At Valley View, we want our children to leave school as confident, competent, imaginative and accurate writers; ready and equipped with the necessary skills to undertake their writing tasks at high school and in the wider world. We believe that at the heart of a successful writer, is a child who has a love of reading and is a confident speaker with a rich vocabulary. We provide our children with a variety of quality texts in both reading and writing lessons and a range of opportunities to develop speaking skills through discussion and performance.

At the heart of Valley View are our core values and it is our aim to explore and develop these through the children’s writing. Children have a range of opportunities to become reflective learners through the drafting, writing and editing stages of writing and are actively encouraged to work together; sharing initial ideas for their writing and peer assessing their work. Through the varied quality texts that we use to inspire and drive our writing, children gain a deeper understanding of a range of concepts and themes. Through stories about migration, those about inspirational people and events that have shaped our word and stories set in different places, children enrich and develop their understanding and appreciation of living in a very diverse world. Regular opportunities to explore stories and texts about nature and environmental issues broaden our children’s understanding of how to become more environmentally minded and to grow a respect and appreciation for the world in which we live. Throughout our writing units across school, we aim to enrich and enhance our curriculum through opportunities that offer rich discussion and where possible, link to and further enhance our children’s wider learning.

 

Implementation

 

EYFS

Children start their writing journey through mark making activities which are carefully planned into their play. They take part in drawing groups, where they are guided by the teacher to use marks and lines required for writing. Through carefully planned physical activities, the children build the core strength and motor skills required for writing.

 

Teaching and Learning

From Reception to Year Six, we follow the ‘Ready, Steady, Write’ scheme, which is a research-based scheme for writing, utilising proven approaches and pedagogy.
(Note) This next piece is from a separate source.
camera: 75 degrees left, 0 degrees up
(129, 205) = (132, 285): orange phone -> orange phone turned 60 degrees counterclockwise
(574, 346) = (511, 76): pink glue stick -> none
Each unit of writing follows the approach of:

 

Immerse – Analyse – Plan – Write

 

Children are initially immersed in the style of writing they are to undertake. An immersion lesson might provide a mixture of pictures, sounds and experiences and will also include the vehicle text, which is always a high quality text used as a driver for the writing outcome. We firmly believe that in order to produce their best writing, the children have to be inspired and enthused. Children will also be immersed in the vocabulary and grammar required to be successful writers. During the ‘analyse’ stage of writing, children will look at a quality WAGOLL (what a good one looks like) to better understand the language and layout features of the chosen genre. Throughout these initial stages, children are provided with opportunities to practise these skills through ‘incidental writes’. They then plan their own writing using what they have learnt from previous lessons then finally write their final piece, making edits and improvements as they write. Grammar and punctuation are embedded into our writing lessons and each lesson begins with a sentence accuracy task, when children practice a particular grammar or punctuation skill in a written sentence. Through this daily practice, children build the awareness of sentence structure and accuracy which is essential for writing.
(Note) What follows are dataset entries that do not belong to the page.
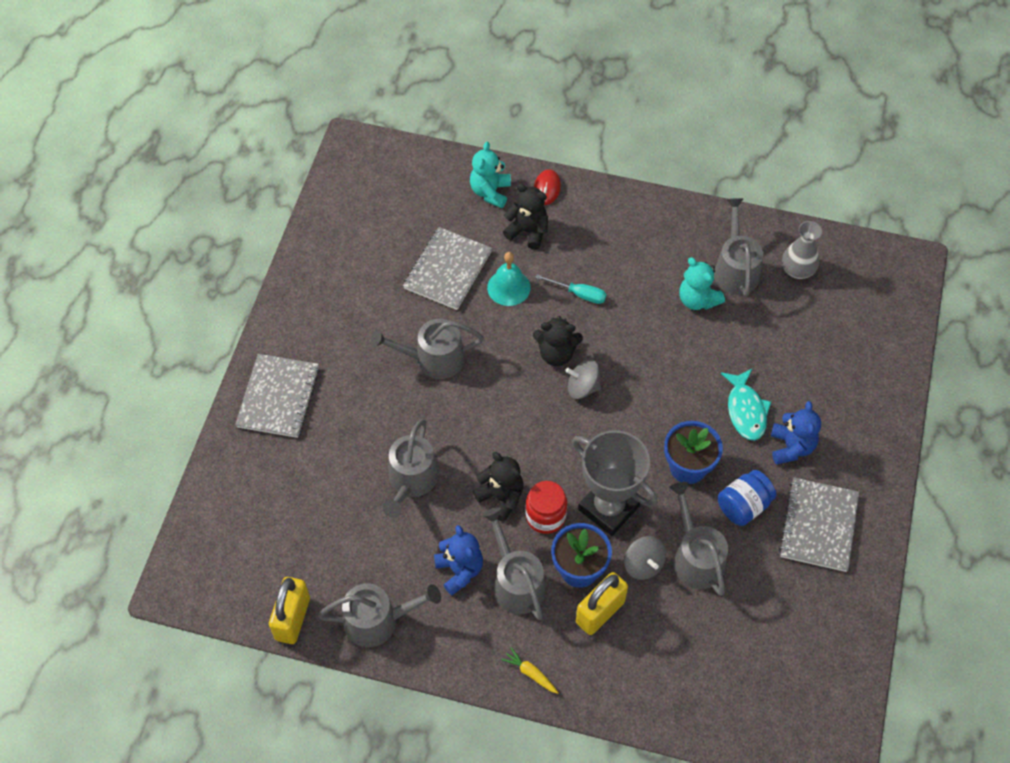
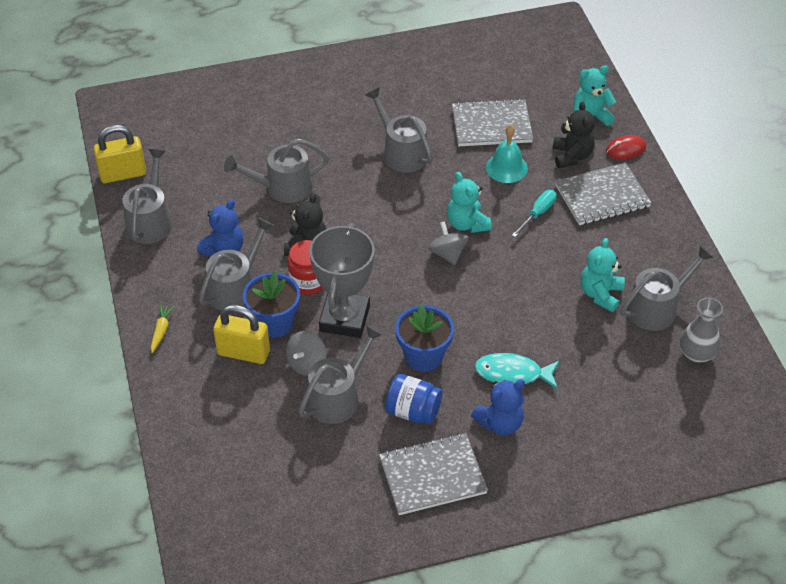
camera: 60 degrees right, 10 degrees down
(278, 397) = (301, 84): grey notebook -> grey notebook (602, 196)
(377, 621) = (150, 221): grey watering can -> grey watering can turned 135 degrees counterclockwise
(556, 354) = (467, 224): black teddy bear -> turquoise teddy bear
(579, 294) = (538, 213): turquoise screwdriver -> turquoise screwdriver turned 135 degrees counterclockwise
(745, 410) = (512, 374): turquoise fish -> turquoise fish turned 45 degrees clockwise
Some of our writing units are not taken from the scheme, but instead offer children opportunities to write from a range of real experiences, for example: after going on residential, whilst planning a social action project or after a design and making task. Here, we still follow the immerse – analyse – plan – write structure.

 

The progression of skills is carefully mapped out so that children build on their prior learning and embed previously taught material. This allows children to acquire the knowledge of accurate sentence structure and text composition over time. The revisiting of writing skills is carefully planned for, in order that the children gain automaticity in applying them to their independent writing.
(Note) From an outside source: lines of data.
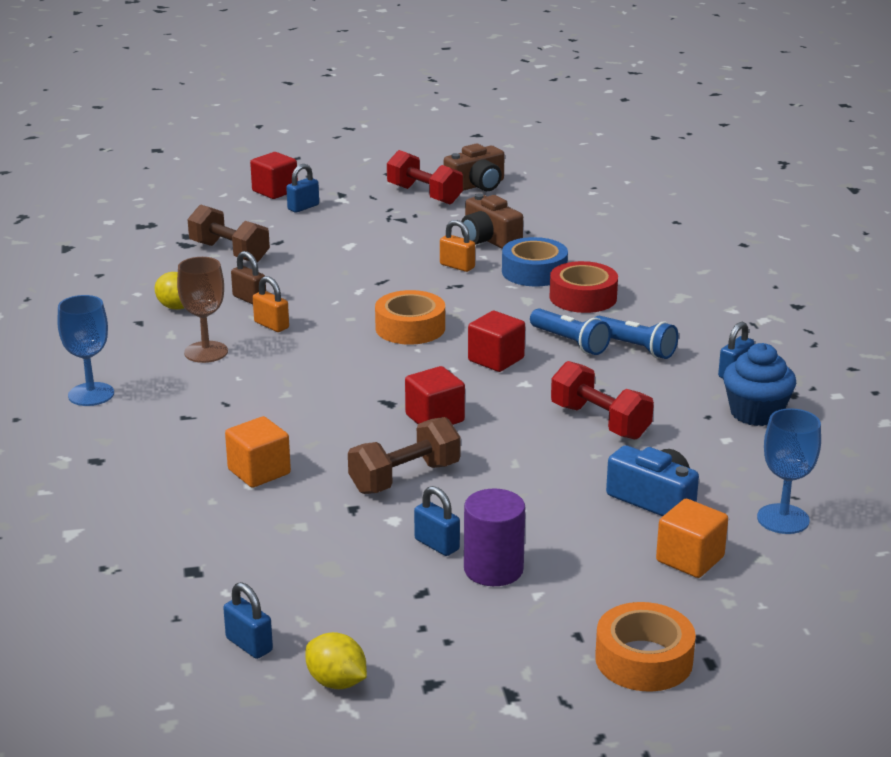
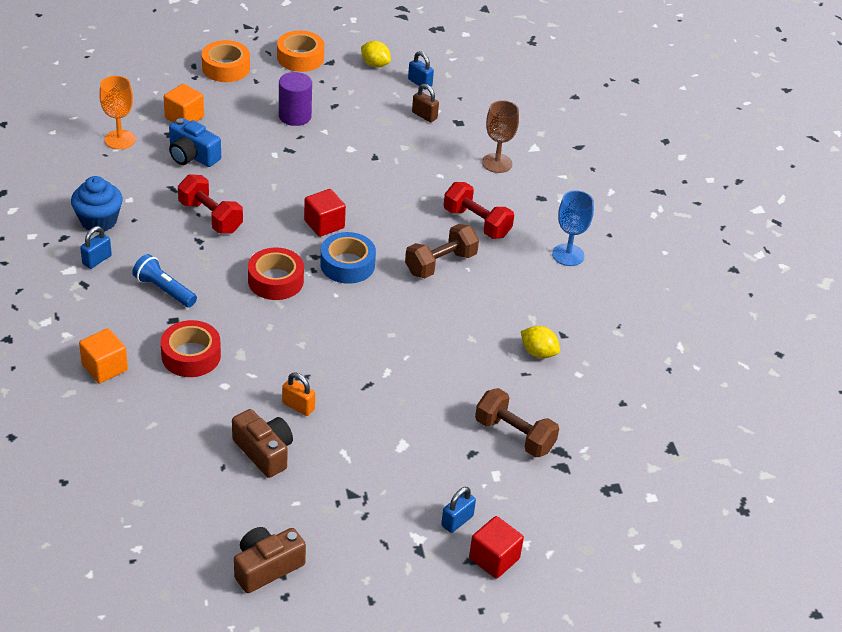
camera: 175 degrees right, 15 degrees up
(206, 352) = (499, 296): brown goblet -> brown goblet (497, 163)
(249, 299) = (480, 362): brown padlock -> brown padlock (424, 115)
(259, 472) = (435, 185): orange cube -> orange cube (105, 368)
(271, 325) = (454, 327): orange padlock -> none
(404, 478) = (344, 177): brown dumbbell -> brown dumbbell (440, 264)
(410, 328) = (341, 320): orange tape -> orange tape (300, 58)
(424, 195) = (327, 546): red dumbbell -> red dumbbell (476, 223)
(437, 545) = (325, 132): blue padlock -> none
(496, 359) = (275, 281): red cube -> red tape
(534, 272) = (228, 395): blue tape -> blue tape (347, 265)
(570, 342) = (214, 298): blue flashlight -> none
(783, 519) = (120, 139): blue goblet -> orange goblet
Further information about how writing skills and knowledge progress over time can be found in the writing progression document.

 

Spelling

Children in EYFS and Year One follow the Little Wandle Letters and Sounds Revised Scheme of Work. From Year Two, we follow the Spelling Shed scheme of work. This scheme includes all the statutory spelling content for each year group and also the common exception words for Year Two and the statutory words for Key Stage Two.

Children take home a mix of CEW/statutory words and words from the weekly spelling shed list to practise at home. They also all have access to the online Spelling Shed platform, where teachers set challenges and assignments.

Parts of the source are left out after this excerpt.